Person: Baker, Henry Frederick
Henry Baker spent his whole life in Cambridge and worked on Geometry and Analysis and inspired a younger generation of geometers.
Mathematical Profile (Excerpt):
- Baker would remain at Cambridge for the whole of his career, strongly influencing the teaching of pure mathematics in that university and in the rest of Great Britain.
- Baker, while on a visit to Göttingen, was inspired by Klein to study algebraic function theory.
- In 1943 Baker published An Introduction to Plane Geometry which was reprinted in 1971.
- Baker also undertook the extremely large task of editing Sylvester's papers.
- The four volumes of the Collected Mathematical Papers of James Joseph Sylvester were edited and published by Baker between 1904 and 1912, and with these volumes he produced a fitting tribute to the great mathematician.

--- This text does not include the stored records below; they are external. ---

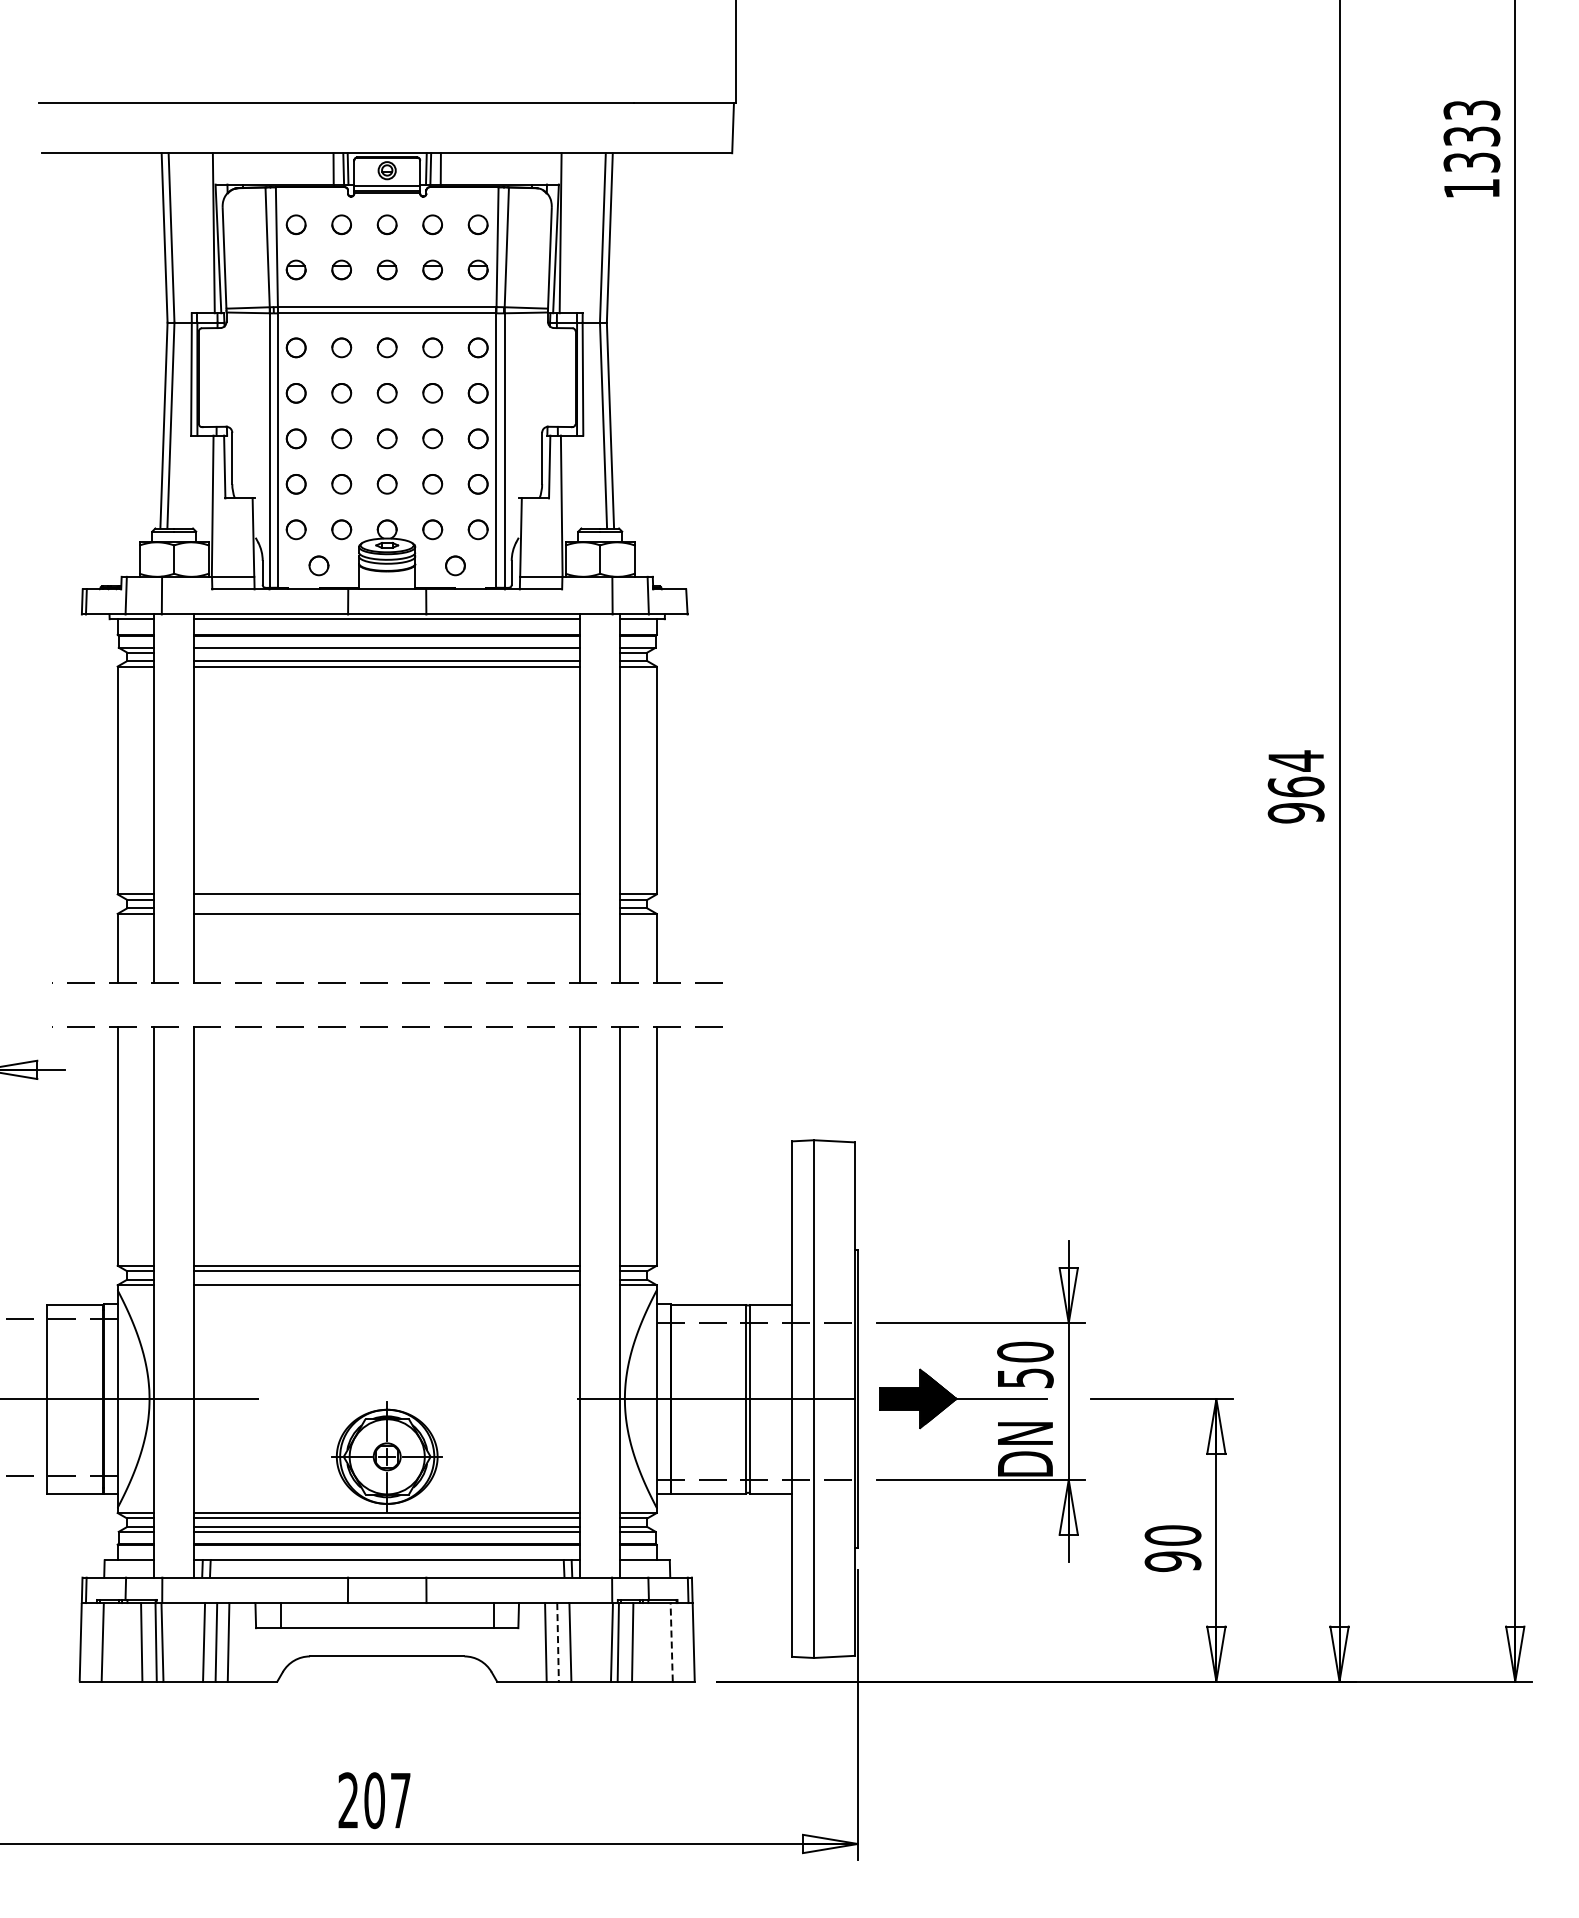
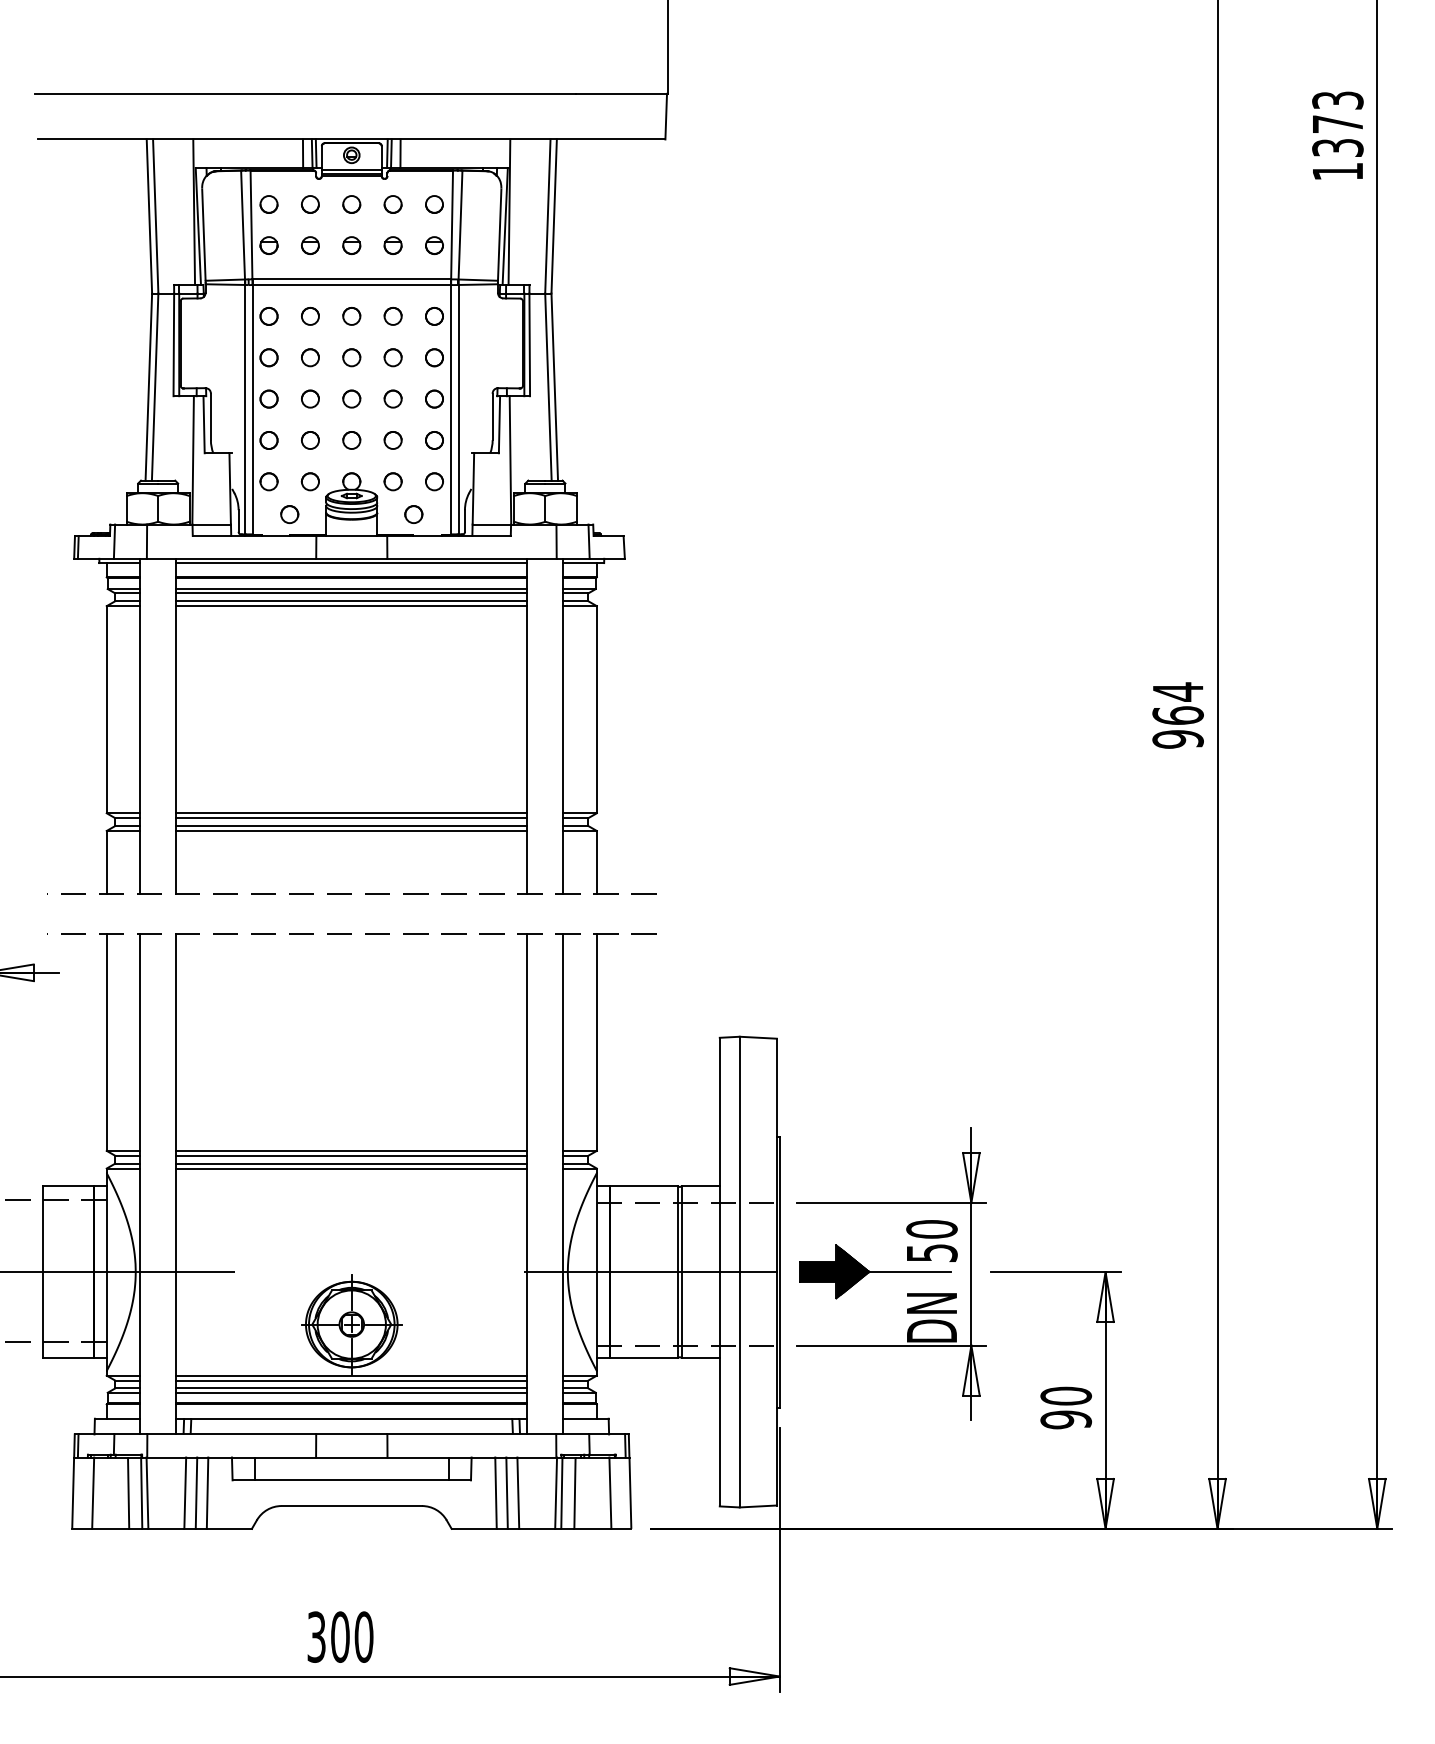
text: (1471, 136) -> (1337, 124), 1333 -> 1373
line: (386, 652) -> (351, 593), added
line: (386, 899) -> (351, 817), added
line: (386, 908) -> (351, 826), added
line: (386, 1279) -> (351, 1163), added
line: (671, 1641) -> (610, 1492), dashed -> solid
line: (558, 1642) -> (507, 1493), dashed -> solid
text: (374, 1800) -> (340, 1637), 207 -> 300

- Elected to a Fellowship of the Royal Society in 1898, it was indeed highly appropriate that Baker won the Society's Sylvester Medal in 1910.
- His address to the Association provided an opportunity for Baker to explain his feelings about the relation of pure mathematics to other sciences.
- Baker inspired a younger generation of geometers.
Born 3 July 1866, Cambridge, England. Died 17 March 1956, Cambridge, England.
View full biography at MacTutor
Tags relevant for this person:
Astronomy, Origin England
Thank you to the contributors under CC BY-SA 4.0!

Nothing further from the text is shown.